Why Larger Nuts Always Rise to the Top When You Shake
Open a can of mixed nuts and you'll notice something odd: the Brazil nuts are always sitting on top, like they're too good to mingle with the peanuts and cashews below. Shake the can, and those big guys rise even higher. It's not Brazil nut snobbery—it's physics.
Scientists call this the Brazil nut effect, and it's a perfect example of granular convection. When you shake a container of differently sized particles, the larger ones work their way to the surface while the smaller ones sink. It defies what you'd expect from gravity alone, and it happens in everything from breakfast cereal to pharmaceutical pills.

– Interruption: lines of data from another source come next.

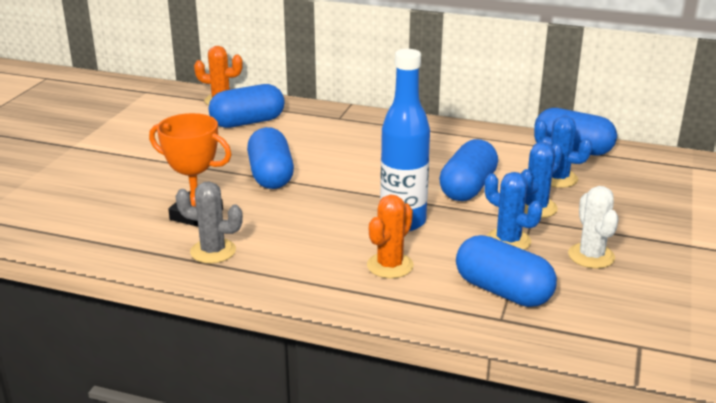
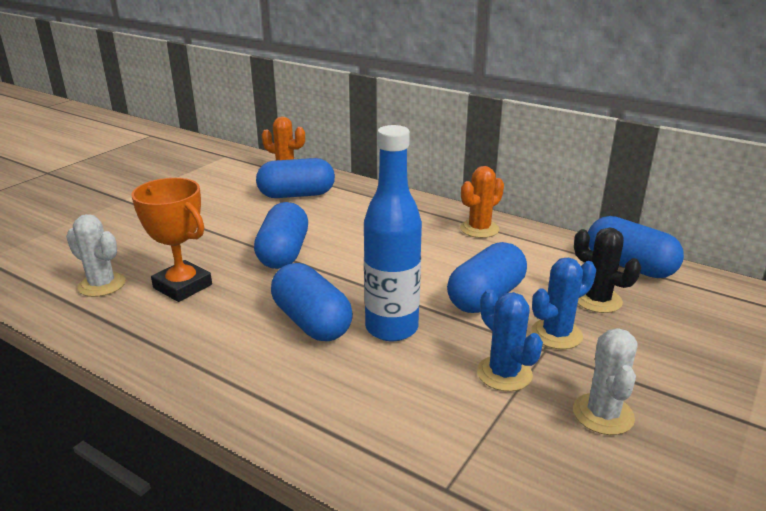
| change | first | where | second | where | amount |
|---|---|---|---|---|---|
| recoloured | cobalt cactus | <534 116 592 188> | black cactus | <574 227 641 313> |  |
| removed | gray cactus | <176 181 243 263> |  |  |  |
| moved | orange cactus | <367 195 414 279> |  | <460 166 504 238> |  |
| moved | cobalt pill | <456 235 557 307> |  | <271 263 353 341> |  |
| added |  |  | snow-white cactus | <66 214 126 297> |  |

The Physics of Rising Nuts
Three main forces conspire to push those Brazil nuts upward. First, there's percolation: when you shake the can, tiny gaps open up beneath the larger nuts, and smaller particles tumble down to fill them. Shake after shake, the big nut gets nudged upward while its smaller neighbors slip past.
Second, granular convection creates circulation patterns. The shaking motion causes particles to move up through the center of the container, across the surface, and down the sides—like a slow-motion lava lamp. Large particles get caught in the upward current, but once they reach the top, they're too big to fit into the downward flow along the walls. They're stuck at the surface.

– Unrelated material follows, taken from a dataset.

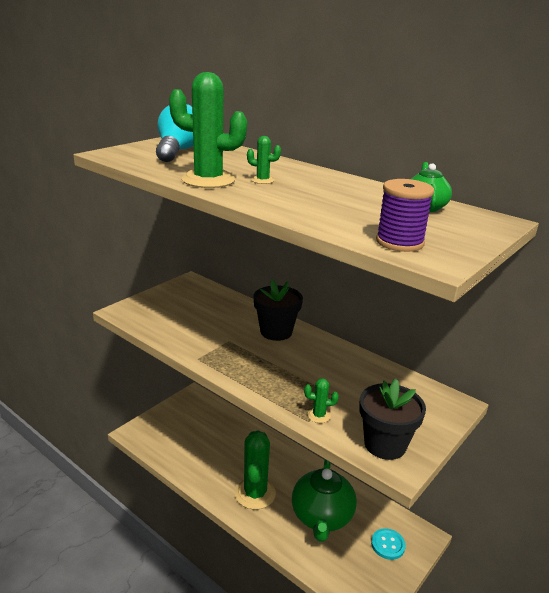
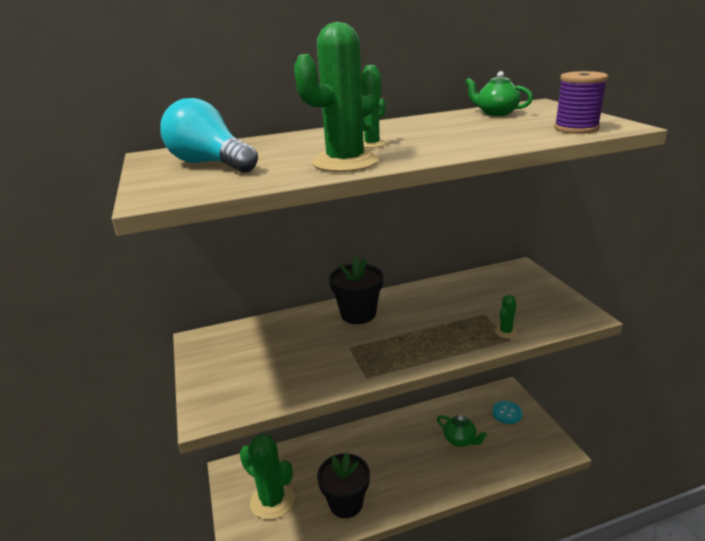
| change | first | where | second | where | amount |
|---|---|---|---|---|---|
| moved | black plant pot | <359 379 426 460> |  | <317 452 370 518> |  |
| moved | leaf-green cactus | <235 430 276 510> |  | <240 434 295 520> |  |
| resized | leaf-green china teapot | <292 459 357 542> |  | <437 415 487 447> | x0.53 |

Finally, the whole system wants to reach a lower energy state. Physics loves efficiency, and the most stable arrangement is heavy stuff on bottom, with the center of mass as low as possible. Since Brazil nuts are less dense but much larger, packing smaller, denser nuts underneath actually lowers the overall center of mass.
Seeing Inside the Can
For decades, scientists understood that the Brazil nut effect happened, but not exactly how. In 2021, researchers used X-ray CT scans to watch individual nuts move inside a shaking container, creating the first 3-D videos of the effect in action. They discovered something surprising: as the box shook, Brazil nuts gradually tilted to a more vertical orientation. This opened up space for peanuts higher in the mixture to tumble down beneath them, pushing the Brazil nuts upward.
Even weirder? The effect doesn't always need shaking. A 2023 study found that charged colloidal particles can experience the Brazil nut effect spontaneously, driven only by Brownian motion and electrical repulsion. The universe, it turns out, really loves sorting things.
Why It Matters Beyond Snack Time
Food manufacturers hate the Brazil nut effect. Once you've created a perfectly mixed bag of trail mix or a uniform batch of granola, the last thing you want is for it to separate during shipping. Every shake of the delivery truck is an opportunity for the big stuff to migrate topward, leaving customers with an uneven product.
- Pharmaceutical companies face the same challenge—uneven distribution of active ingredients in pills could mean inconsistent doses
- Construction workers deal with it when concrete aggregates separate, weakening the final product
- Even geologists study it to understand how rocks and sediments sort themselves during earthquakes
The next time you open a can of mixed nuts and find the Brazil nuts lounging on top, remember: they didn't climb there through ambition. They were pushed by the relentless, impersonal forces of physics, one tiny shake at a time.